Provisorisches Krankenhaus während der Spanischen Grippe 2018 in den USA
AP/Edward A. „Doc“ Rogers via Library of Congress
AP/Edward A. „Doc“ Rogers via Library of Congress
Gewebsprobe

Virus der Spanischen Grippe rekonstruiert

Die Spanische Grippe ist die schlimmste Pandemie des 20. Jahrhunderts gewesen. Forscher haben nun aus Gewebsproben von damals Verstorbenen – unter anderem aus dem Wiener Narrenturm – das Virus rekonstruiert und analysiert. Das liefert neue Hinweise, wie sich der tödliche Influenza-Typ an den Menschen angepasst hat.

Genetische Analysen von Viren sind heute eine Selbstverständlichkeit. SARS-CoV-2 wurde schon millionenfach sequenziert. So kann man in Echtzeit beobachten, welche neue Varianten entstehen und wie gut sich diese verbreiten. Als vor hundert Jahren die Spanische Grippe die Welt in drei Wellen überrollte und dabei bis zu 50 Millionen Todesopfer forderte, gab es noch keine solchen Untersuchungsmethoden, die beispielsweise erklären könnten, warum die erste Welle im Frühling 1918 weniger schlimm verlaufen ist als die folgenden.

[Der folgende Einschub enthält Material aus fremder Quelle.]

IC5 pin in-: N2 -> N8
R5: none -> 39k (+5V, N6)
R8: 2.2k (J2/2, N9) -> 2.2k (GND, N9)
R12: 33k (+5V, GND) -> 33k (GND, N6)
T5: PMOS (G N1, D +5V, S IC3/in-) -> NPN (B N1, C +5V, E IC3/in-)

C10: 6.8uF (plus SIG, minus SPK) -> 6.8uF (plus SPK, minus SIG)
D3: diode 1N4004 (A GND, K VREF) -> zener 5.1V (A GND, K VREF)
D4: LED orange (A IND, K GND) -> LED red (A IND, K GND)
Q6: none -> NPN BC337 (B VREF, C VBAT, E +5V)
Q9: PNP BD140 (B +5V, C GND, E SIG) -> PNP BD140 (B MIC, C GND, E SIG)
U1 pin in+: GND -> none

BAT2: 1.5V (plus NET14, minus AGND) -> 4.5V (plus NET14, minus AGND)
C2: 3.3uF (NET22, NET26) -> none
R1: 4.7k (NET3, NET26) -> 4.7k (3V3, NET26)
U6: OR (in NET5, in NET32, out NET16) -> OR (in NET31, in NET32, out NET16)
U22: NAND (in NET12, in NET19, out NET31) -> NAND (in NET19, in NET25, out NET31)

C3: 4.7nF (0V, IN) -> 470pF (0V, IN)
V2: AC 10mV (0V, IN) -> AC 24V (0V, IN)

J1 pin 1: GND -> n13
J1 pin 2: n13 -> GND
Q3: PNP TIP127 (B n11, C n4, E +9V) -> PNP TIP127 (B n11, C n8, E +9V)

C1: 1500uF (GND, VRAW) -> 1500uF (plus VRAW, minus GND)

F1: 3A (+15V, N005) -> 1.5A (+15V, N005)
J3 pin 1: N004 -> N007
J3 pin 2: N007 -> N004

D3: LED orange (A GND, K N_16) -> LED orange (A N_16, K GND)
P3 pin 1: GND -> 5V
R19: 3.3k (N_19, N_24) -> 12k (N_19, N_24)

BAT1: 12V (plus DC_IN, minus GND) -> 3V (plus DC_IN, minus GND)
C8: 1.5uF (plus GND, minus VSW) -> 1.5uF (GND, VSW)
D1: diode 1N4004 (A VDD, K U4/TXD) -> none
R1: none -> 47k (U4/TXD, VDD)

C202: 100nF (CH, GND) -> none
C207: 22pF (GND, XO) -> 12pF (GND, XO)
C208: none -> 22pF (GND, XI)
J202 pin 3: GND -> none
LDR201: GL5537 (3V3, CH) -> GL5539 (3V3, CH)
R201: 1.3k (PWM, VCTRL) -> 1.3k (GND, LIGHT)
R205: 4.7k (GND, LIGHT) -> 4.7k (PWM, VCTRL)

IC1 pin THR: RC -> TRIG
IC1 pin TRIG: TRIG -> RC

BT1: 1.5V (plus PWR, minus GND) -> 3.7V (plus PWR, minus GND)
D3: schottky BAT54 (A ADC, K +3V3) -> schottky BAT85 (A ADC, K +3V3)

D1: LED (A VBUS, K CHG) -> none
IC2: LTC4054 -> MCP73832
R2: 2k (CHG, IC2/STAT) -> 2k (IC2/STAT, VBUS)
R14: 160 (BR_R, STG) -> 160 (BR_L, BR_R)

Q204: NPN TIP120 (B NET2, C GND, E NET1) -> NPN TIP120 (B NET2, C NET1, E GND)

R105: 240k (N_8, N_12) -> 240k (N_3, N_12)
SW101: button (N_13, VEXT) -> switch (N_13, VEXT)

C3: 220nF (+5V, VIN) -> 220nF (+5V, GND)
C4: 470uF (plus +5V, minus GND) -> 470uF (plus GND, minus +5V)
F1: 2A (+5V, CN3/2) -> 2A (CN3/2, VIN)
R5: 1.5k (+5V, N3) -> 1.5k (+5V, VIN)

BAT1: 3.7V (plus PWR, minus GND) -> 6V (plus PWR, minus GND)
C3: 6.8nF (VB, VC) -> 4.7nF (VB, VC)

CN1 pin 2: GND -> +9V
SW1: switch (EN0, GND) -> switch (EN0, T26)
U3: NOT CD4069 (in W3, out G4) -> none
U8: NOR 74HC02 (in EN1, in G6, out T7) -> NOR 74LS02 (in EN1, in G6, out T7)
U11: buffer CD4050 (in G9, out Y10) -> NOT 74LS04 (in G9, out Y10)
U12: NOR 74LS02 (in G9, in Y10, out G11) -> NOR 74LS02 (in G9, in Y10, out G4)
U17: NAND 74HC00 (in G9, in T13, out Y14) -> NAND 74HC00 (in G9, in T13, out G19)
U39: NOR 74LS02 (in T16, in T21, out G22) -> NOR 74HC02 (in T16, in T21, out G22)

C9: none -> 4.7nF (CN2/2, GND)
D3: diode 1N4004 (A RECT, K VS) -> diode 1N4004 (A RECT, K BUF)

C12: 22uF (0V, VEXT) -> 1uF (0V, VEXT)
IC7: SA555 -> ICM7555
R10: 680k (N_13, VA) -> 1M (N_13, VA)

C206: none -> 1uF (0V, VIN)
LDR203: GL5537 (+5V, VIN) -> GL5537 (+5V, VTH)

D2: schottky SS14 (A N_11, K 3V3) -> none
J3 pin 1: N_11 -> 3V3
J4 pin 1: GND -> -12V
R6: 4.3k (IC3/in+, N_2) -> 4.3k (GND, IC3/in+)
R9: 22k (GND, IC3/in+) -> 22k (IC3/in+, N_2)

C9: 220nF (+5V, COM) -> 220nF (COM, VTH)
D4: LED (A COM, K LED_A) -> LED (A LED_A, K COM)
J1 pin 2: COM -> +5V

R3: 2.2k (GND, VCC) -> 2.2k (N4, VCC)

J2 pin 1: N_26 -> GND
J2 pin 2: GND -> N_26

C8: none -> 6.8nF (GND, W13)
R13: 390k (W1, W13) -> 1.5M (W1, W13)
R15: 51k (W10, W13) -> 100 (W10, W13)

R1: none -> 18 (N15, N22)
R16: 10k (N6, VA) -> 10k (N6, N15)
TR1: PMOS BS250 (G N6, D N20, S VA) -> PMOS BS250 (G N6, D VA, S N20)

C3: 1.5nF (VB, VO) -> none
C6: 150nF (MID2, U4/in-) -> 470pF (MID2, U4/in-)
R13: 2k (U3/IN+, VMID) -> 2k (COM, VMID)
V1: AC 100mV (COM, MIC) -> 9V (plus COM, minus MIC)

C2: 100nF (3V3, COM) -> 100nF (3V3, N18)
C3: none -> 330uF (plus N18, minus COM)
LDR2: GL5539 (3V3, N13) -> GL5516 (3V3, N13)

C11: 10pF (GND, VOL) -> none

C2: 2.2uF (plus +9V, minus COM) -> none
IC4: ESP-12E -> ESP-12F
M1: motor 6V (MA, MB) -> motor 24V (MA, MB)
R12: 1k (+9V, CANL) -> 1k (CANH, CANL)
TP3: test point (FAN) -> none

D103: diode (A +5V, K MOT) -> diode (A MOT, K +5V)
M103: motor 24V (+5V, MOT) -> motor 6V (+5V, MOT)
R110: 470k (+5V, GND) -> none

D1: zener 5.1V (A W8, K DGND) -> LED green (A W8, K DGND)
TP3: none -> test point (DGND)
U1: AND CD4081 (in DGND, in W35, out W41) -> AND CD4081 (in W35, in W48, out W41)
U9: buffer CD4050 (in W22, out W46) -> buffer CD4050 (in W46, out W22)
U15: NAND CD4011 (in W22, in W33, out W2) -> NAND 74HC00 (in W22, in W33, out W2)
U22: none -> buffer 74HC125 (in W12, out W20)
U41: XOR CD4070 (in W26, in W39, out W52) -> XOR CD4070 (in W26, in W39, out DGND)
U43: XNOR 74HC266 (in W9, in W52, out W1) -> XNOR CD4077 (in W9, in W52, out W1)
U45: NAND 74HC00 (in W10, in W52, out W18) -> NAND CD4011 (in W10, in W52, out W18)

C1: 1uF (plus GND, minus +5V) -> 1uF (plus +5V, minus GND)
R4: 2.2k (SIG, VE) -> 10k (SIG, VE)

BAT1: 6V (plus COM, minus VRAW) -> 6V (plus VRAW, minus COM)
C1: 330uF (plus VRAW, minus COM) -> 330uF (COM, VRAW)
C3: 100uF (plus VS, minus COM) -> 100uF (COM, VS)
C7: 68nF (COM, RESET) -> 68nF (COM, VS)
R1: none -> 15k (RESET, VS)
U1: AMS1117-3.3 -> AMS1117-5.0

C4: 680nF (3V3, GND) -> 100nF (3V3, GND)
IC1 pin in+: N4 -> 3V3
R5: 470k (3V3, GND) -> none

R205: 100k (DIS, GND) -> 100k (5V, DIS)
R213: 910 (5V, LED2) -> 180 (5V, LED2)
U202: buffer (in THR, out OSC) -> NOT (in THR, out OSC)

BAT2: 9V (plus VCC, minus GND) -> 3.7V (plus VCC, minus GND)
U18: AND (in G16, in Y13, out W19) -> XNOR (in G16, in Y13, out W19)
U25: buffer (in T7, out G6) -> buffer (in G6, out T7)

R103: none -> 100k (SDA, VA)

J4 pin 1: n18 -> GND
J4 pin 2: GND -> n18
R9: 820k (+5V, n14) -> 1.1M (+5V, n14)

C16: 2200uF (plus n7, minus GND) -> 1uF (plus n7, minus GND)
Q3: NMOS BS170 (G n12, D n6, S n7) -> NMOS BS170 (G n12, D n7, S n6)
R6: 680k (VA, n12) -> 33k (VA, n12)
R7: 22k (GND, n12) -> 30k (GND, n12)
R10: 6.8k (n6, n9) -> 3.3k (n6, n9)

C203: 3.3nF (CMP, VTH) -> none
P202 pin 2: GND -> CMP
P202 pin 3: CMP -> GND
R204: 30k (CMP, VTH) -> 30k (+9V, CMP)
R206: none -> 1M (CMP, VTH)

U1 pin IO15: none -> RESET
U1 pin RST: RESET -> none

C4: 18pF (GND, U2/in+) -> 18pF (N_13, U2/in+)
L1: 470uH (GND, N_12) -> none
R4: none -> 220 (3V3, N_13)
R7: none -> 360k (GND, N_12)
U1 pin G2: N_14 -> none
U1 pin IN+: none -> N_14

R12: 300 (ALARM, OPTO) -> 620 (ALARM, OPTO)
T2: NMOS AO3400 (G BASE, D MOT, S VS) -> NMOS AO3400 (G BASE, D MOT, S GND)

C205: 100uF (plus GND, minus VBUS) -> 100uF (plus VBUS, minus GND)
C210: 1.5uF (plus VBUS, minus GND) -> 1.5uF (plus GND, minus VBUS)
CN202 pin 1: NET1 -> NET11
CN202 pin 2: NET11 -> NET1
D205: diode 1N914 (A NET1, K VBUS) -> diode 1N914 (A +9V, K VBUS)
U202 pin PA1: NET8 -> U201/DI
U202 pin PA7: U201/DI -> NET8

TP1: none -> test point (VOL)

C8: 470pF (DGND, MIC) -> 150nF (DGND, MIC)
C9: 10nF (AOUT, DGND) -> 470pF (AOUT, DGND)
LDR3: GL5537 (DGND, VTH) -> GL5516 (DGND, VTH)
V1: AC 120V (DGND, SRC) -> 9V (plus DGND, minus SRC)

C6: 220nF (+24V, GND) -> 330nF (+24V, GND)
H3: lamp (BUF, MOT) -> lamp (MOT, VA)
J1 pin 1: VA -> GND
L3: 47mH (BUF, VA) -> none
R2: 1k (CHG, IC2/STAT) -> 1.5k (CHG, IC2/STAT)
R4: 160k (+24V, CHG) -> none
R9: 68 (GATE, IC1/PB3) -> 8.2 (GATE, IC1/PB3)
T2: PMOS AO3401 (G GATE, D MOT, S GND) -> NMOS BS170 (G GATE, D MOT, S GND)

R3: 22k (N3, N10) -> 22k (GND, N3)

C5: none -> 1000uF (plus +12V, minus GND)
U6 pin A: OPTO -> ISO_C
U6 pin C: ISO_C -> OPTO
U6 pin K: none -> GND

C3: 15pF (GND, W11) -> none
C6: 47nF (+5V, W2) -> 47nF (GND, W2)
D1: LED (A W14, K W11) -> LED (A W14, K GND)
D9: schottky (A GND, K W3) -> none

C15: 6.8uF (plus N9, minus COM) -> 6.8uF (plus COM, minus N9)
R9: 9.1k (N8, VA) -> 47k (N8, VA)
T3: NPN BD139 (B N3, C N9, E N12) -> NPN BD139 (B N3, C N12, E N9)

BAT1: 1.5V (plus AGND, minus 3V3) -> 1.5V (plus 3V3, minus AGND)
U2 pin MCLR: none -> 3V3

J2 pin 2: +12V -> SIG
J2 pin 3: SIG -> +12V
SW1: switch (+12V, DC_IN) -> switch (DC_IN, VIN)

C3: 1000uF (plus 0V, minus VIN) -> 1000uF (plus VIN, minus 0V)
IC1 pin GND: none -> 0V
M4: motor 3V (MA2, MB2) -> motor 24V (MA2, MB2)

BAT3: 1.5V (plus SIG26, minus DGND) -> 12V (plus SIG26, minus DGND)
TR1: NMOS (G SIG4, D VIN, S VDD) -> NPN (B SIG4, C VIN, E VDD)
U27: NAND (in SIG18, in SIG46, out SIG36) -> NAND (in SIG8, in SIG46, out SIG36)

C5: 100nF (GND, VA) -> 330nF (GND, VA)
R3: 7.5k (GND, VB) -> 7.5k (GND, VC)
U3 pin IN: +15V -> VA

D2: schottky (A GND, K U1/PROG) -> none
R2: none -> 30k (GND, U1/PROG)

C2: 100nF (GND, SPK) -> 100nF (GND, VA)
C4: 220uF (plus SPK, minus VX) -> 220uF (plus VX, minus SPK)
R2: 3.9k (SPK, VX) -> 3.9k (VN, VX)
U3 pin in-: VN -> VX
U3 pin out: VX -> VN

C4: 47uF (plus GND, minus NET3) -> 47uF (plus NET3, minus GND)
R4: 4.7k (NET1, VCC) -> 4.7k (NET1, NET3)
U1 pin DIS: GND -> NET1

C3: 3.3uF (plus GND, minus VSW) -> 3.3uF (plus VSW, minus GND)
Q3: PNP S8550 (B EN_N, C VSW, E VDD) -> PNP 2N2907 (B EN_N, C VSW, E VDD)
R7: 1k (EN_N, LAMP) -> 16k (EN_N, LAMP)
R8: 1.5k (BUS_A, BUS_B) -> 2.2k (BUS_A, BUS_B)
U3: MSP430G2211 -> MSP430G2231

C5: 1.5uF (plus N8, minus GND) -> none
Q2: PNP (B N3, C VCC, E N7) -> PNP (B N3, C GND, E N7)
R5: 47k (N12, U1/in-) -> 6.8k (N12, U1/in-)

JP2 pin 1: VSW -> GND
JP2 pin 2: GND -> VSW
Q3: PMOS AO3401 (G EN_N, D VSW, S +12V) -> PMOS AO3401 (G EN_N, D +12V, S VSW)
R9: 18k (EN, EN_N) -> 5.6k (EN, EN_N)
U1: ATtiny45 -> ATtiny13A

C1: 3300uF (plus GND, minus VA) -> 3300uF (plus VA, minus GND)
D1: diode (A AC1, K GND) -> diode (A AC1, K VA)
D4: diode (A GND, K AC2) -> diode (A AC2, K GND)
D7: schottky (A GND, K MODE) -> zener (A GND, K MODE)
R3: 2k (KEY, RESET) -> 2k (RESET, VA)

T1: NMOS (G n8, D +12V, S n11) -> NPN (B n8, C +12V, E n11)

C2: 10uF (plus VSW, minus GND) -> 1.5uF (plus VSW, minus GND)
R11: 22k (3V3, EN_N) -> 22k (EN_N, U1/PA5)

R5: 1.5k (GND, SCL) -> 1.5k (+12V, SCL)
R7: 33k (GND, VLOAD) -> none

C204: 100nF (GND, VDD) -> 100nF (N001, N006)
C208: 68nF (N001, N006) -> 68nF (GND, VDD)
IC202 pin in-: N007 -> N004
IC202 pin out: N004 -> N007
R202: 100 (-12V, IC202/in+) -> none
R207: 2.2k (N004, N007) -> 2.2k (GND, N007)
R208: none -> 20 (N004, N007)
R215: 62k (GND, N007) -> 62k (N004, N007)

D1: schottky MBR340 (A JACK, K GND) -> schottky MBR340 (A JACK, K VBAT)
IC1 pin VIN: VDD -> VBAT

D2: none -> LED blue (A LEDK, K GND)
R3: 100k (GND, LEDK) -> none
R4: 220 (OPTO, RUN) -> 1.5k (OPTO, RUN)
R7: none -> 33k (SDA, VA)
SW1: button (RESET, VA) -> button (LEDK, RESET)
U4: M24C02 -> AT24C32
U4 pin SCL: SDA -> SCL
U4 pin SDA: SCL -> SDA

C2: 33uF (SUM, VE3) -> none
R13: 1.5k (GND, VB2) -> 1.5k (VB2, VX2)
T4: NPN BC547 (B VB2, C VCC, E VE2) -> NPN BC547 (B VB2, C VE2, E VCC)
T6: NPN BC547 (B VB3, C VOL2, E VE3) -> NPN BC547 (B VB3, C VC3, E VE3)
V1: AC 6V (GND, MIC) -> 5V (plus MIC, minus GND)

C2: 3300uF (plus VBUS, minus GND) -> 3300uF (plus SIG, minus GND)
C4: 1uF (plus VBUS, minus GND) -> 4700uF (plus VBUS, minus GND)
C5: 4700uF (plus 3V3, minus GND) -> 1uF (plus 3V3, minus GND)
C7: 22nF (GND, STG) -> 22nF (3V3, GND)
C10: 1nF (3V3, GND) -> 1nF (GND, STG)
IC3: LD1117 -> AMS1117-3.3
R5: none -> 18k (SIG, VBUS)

Auch heute weiß man noch nicht allzu viel über das Virus und seine genetischen Veränderungen im Lauf der Pandemie. Erst in den frühen 2000er Jahren haben US-Forscher mühsam das erste vollständige Genom des Virenstamms sequenziert, aus dem Körper einer Frau in Alaska, der im Eis erhalten geblieben war. 2013 wurde ein zweites präsentiert, ebenfalls aus den USA, entnommen einer konservierten Gewebsprobe.

Ebensolche wurden auch für die nun als Preprint erschienene Studie der Forscher um Sébastien Calvignac-Spencer vom deutschen Robert Koch-Institut analysiert, wie das „Science Magazin“ berichtet. Sie stammen aber erstmals aus Europa: konserviertes Lungengewebe von insgesamt 13 Individuen aus dem Berliner Medizinhistorischen Museum und aus der anatomisch-pathologischen Sammlung im Wiener Narrenturm.

Ein vollständiges Genom

In drei Proben von 1918 konnten die Forscherinnen und Forscher tatsächlich kleine Fragmente des Virus entdecken. Wie bei SARS-CoV-2 handelt es sich um ein RNA-Virus. Aus den konservierten Überresten einer im Alter von 17 Jahren an der Grippe verstorbenen Frau ließ sich sogar ein komplettes Genom rekonstruieren. Bei zwei im Juni 1918 verstorbenen Soldaten im Alter von 18 bzw. 17 Jahren gelang die Rekonstruktion zu 90 bzw. 60 Prozent.

Die Proben stammen aus der ersten Welle der Pandemie. Das Team identifizierte genetische Unterschiede zu den US-Genomen aus der Spätzeit der Spanischen Grippe. Letztere tragen zwei Mutationen, die es dem Influenzavirus – das ursprünglich in Vögeln heimisch war – leichter machten, der menschlichen Immunabwehr zu entkommen. Die nun sequenzierten Virenreste waren in dieser Hinsicht noch vogelähnlicher. Diese Anpassung an den menschlichen Organismus könnte also tatsächlich zwischen den Krankheitswellen passiert sein. Die Forscher fanden noch Spuren weiterer womöglich wesentlicher Mutationen. Auch für die jetzige und zukünftige Pandemien sei es nützlich nachzuvollziehen, wie Viren sich im Lauf von historischen Krankheitswellen entwickelt haben.